Instead, like Proust in recherche du temps perdu, who evolved his pioneering modern novel from the sensations and memories unleashed when he tasted a madeleine cake dipped in linden tea, similar to those he was given as a child, Majer’s tastes of modern and so-called avant-garde jazz prompt similar autobiographical and poetic musings.

Here’s his introduction to an apocryphal retelling of the circumstances surrounding Ammons’ 1962 heroin bust that can serve as an explanation of how many of the experiences outlined in the book should be taken:

“My account will only be a partial one – the version of story I heard and have remembered and imagined for many years, the story that called me to attempt to speak of another’s life...”

Link that statement to another he expresses later while detailing a 1973 Auditorium Theater performance by Sun Ra and his Arkestra:

“Behind the curtain of memory, I see that night though there were others over the years and inevitably the memories drift and fuse and overlap.”

In other words these non-faction incidents are his usually successful attempts to capture the feeling of jazz through his own emotional response to certain situations.

Thus, for example, a section involved with recalling the power of Elvin Jones’ drums he felt during a matinee show at the Jazz Showcase when he was a teenager, leads to a recollection of how he first noted Jones’ name while listening to John Coltrane’s My Favorite Things LP, the title of which he relates to the poet Arthur Rimbaud’s system of vowels. Simultaneously, Jones’ real-time exertions remind him of the dangers and excitement of playing games in a vacant lot near his childhood home, one of which was a test of kids’ endurance they called “the punching game”.

Or read how he spins his reminiscence of pianist Andrew Hill and tenor saxophonist’s John Gilmore’s work on “Le Serpent Qui Danse” on a late 1960s Hill LP into a meditation on South Side Chicago blues, Hill’s compositional links to Thelonious Monk, and – with Gilmore – to Sun Ra; as well as the composition’s link to the myth of Apollo and Python, elaborated by the metaphors of Charles Baudelaire’s poem of the same name. Finally, he uses these combined sentiments to arrive at the emotions he and his then-girlfriend experienced at a Sunday afternoon Association for the Advancement of Creative Musicians (AACM) big band gig in 1976.

Stylistically, many of Proust’s sentences in recherche du temps perdu extend several pages in length. Thankfully, Majer’s don’t. But his all-embracing metaphors and similes do, descriptively uncoiling a meditation, activity or idea through a few paragraphs, pages or entire chapters, only abandoning the concept when every last implication and inference has been drained from it – not unlike the way Coltrane, or come to think of it, Kirk or Sonny Stitt – both celebrated in the book – would play a solo.

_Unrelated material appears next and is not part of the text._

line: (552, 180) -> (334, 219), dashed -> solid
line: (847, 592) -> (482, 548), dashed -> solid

Along the way, The Velvet Lounge: On Late Chicago Jazz does double duty as a celebration of the Windy city, and what Majer calls “the trite and secret motto of Chicago: to live is to work, to work is to live”. As an academic, Majer is an anomaly in his tales populated by working class muscle and fortitude, whether it’s expressed in the assembly line work of his North end Polish-American family and friends, or in the prodigious efforts of Black musicians from the South Side to band together into the AACM – and he proudly ticks off the collection of blue-collar jobs he had as well.

Majer doesn’t just poetically rhapsodize about the street and trees and buildings of Chicago, but celebrates its street markets, book stores and libraries plus its roads and highways, ground level transit and elevated and underground trains. These modes of transportation and services available to all were also inspirations to composers like Ra, who created compositions like “Magic City” and “El, the Sound of Joy” from those experiences.

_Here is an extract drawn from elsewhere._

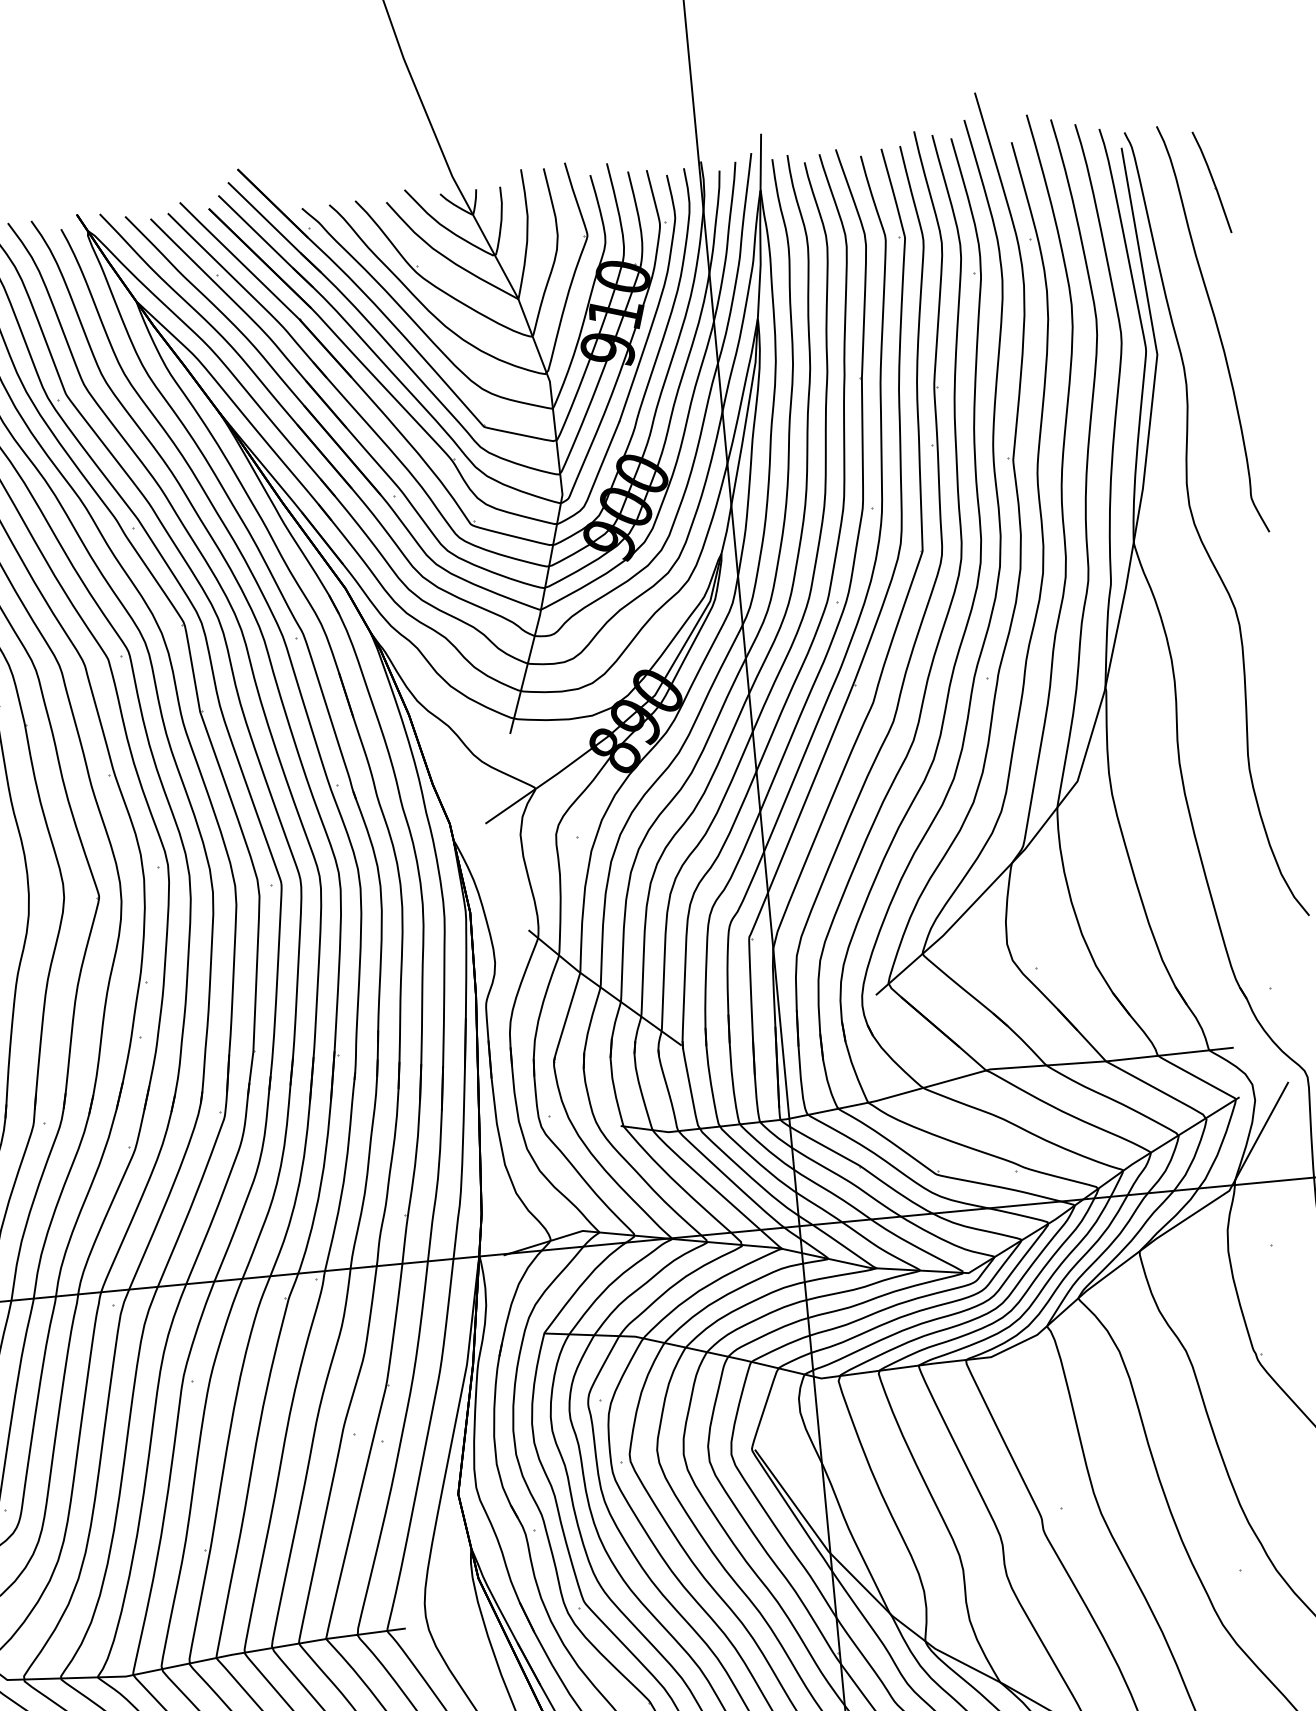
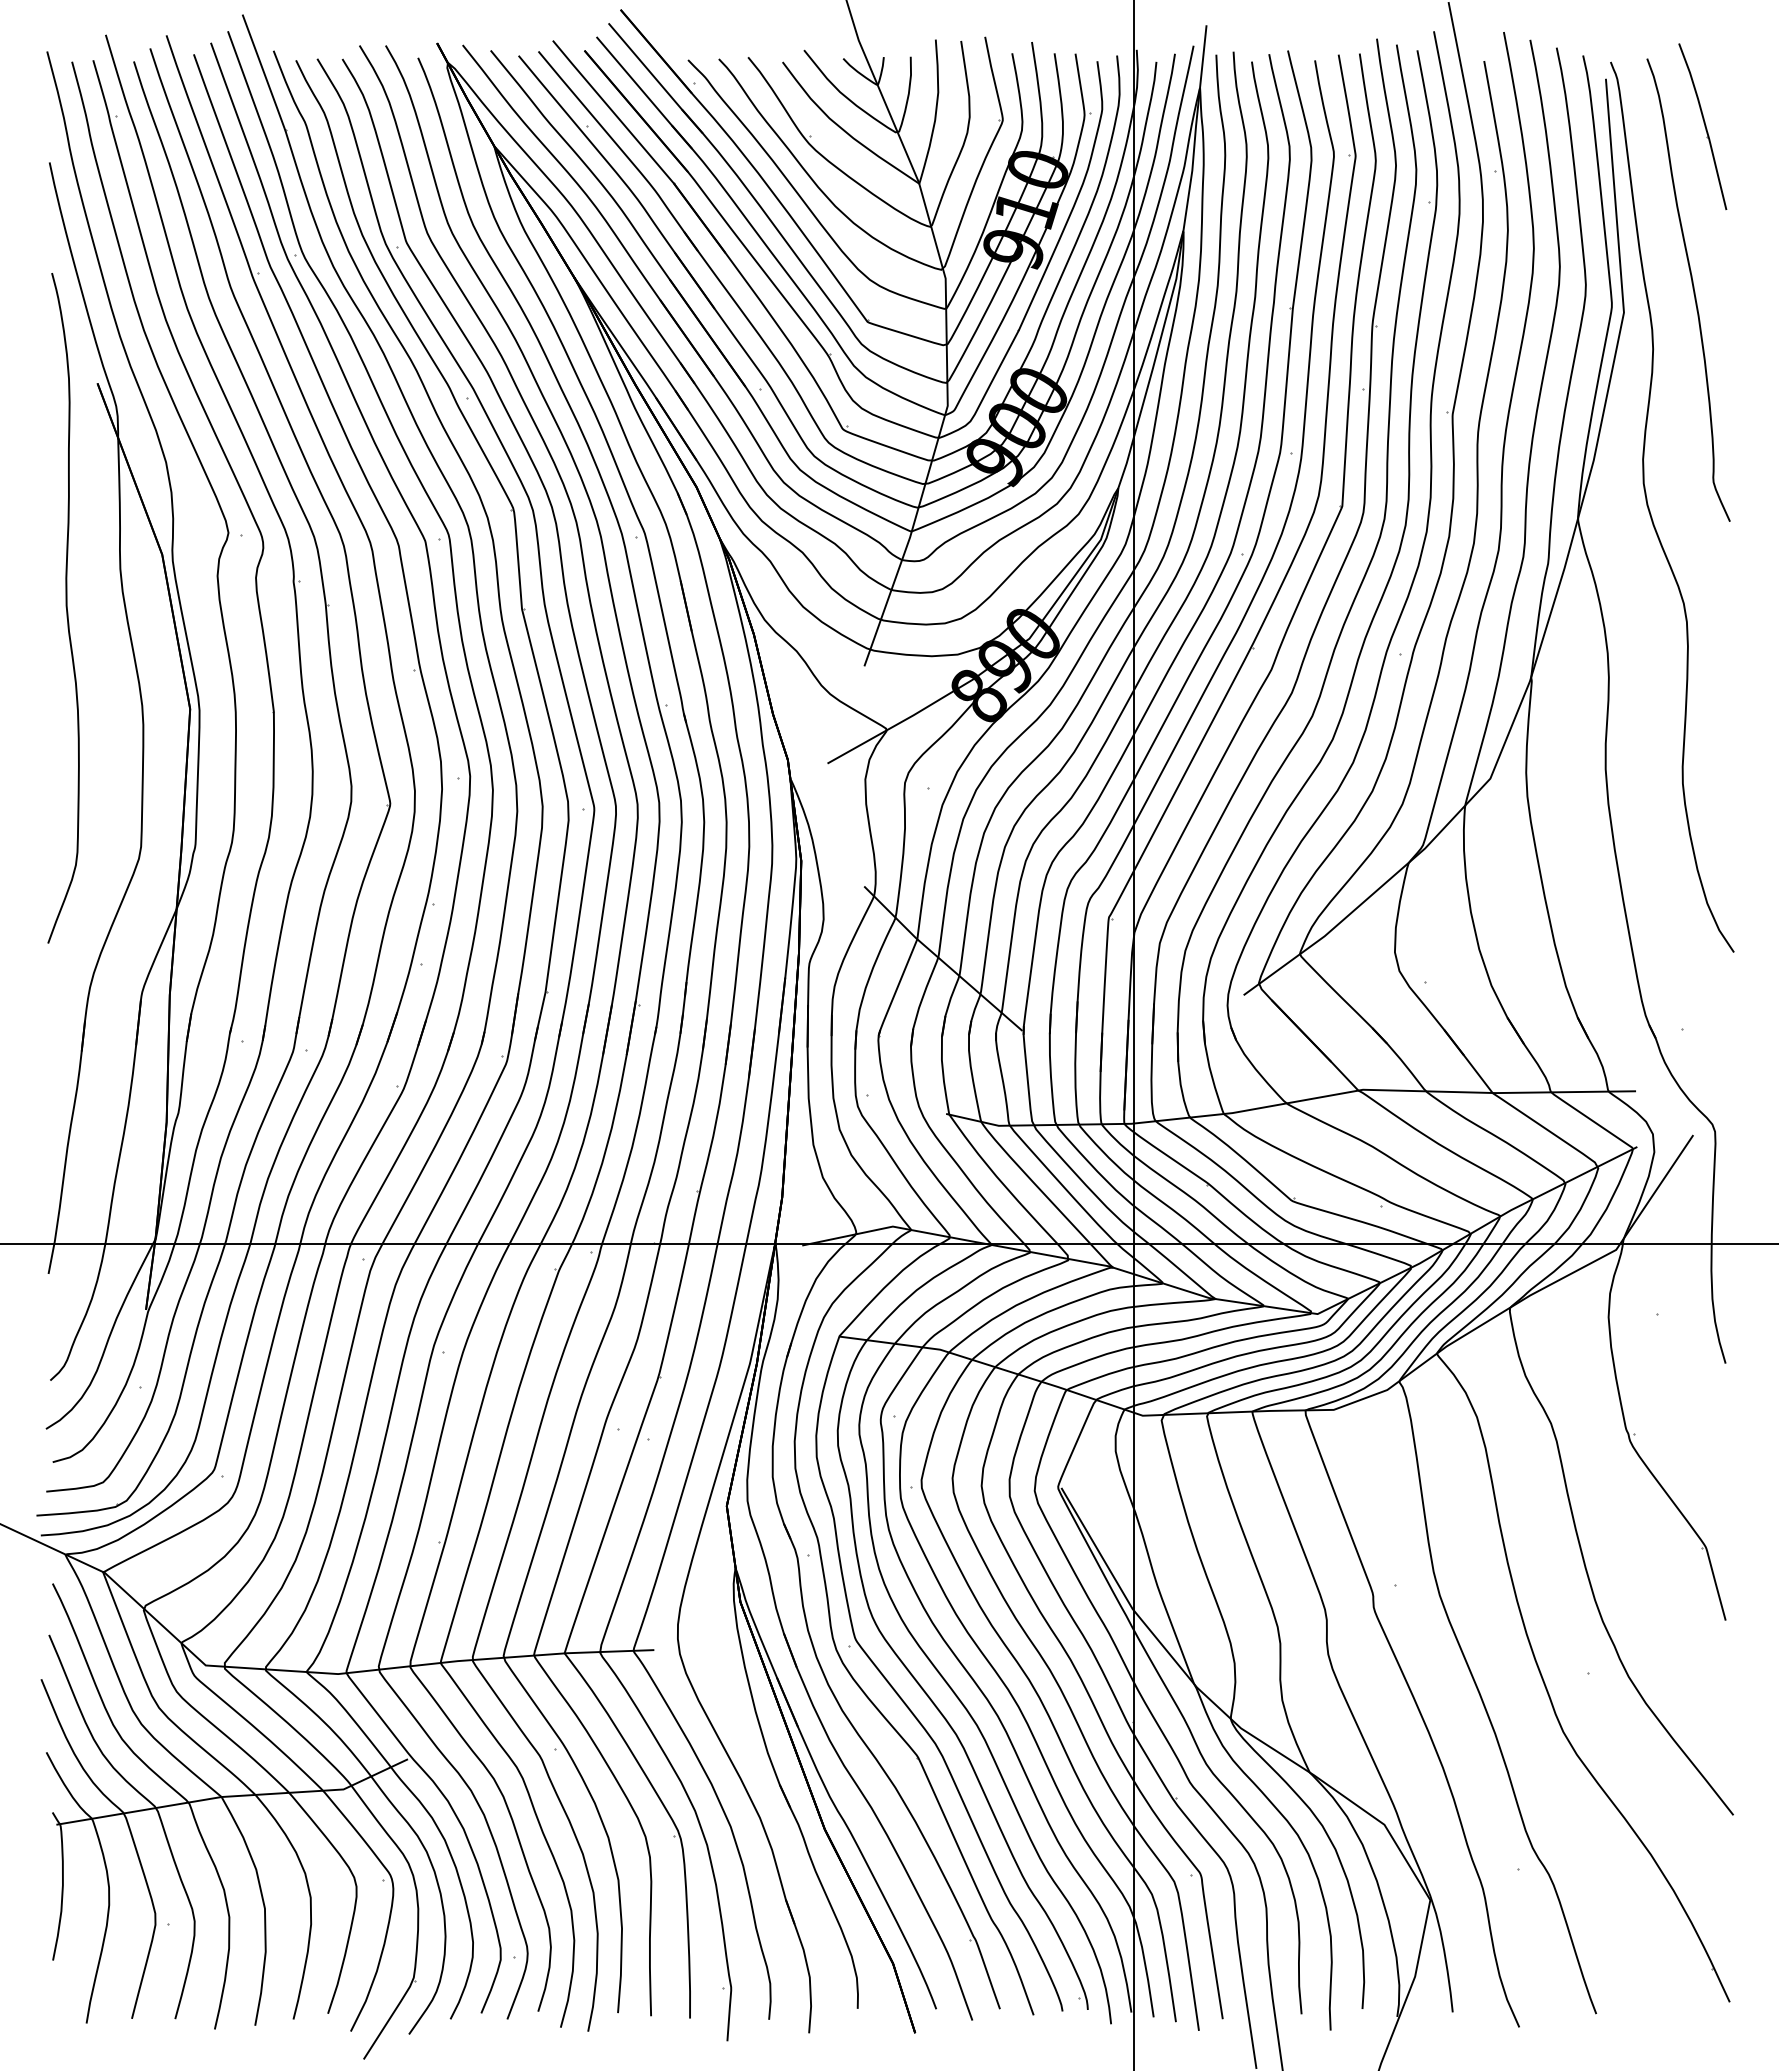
part: (1211, 182) -> (1702, 126), size x1.43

Although Majer touches on similar live shows elsewhere, a performance at Anderson’s Velvet Lounge justly deserves its place of prominence. That’s because the author’s 18-page portrayal of an evening he and his wife spent listening to tenor saxophonist Ari Brown’s trio – and a sitter-in – at that down-at the-heels music shrine – interrupted, as expected, with numerous conceptual memory excursions – is probably the single most arresting recounting of the improvisational experience you’ll ever read in print.

Mixing in a tribute to a late rock musician friend who was buoyed by how the Lounge was a space “to keep the music alive, uncompromising and uncompromised”, Majer sketches the circumstances of how a routine Wednesday night gig at the Lounge in the middle of August – cover charge five dollars – changed in an instant to “music that doesn’t level off … but instead exposes its instant of creation”.

The dramatis personae, besides Brown on sax and electric keyboards are bassist Favors, drummer Avreeayl Ra, and a sitter-in on tenor saxophone named only Paul. A Lounge regular, who at one point worked for the Chicago Transit Authority, Paul’s command of saxophone improvisation is perhaps made more mythically transcendental by the author’s prose. Using this figurative language allows Majer to imaginatively capture the sensation of exhilaration and release that top-flight improvisation involves.

For instance, after he suddenly grasps that he’s been unconsciously mesmerized by the music for an extended period, Majer writes:

“I want everyone to be there, the living and the dead, I want to record this moment for posterity though its power must be precisely in its coming and its passing without any possibility of saving it … I let out a shout. I can’t help it …”

And later on, writing in the third person about audience reaction in general:

“A sound leaped out of you that was all yours and that wasn’t yours at all. You yelled for joy.”

It’s this sort of writing which is the volume’s strength, but which makes it so difficult to slot into any category. The author is a sophisticated enough writer so that even when he goes on metaphoric flights, his descriptions actually make you want to hear again – or listen to for the first time – the music described. Still, the elegiac first-person details of his upbringing and coming of age may not strike a resonating chord in every reader, unless he or she revels in quirky details about the United States’ Second City and its local characters.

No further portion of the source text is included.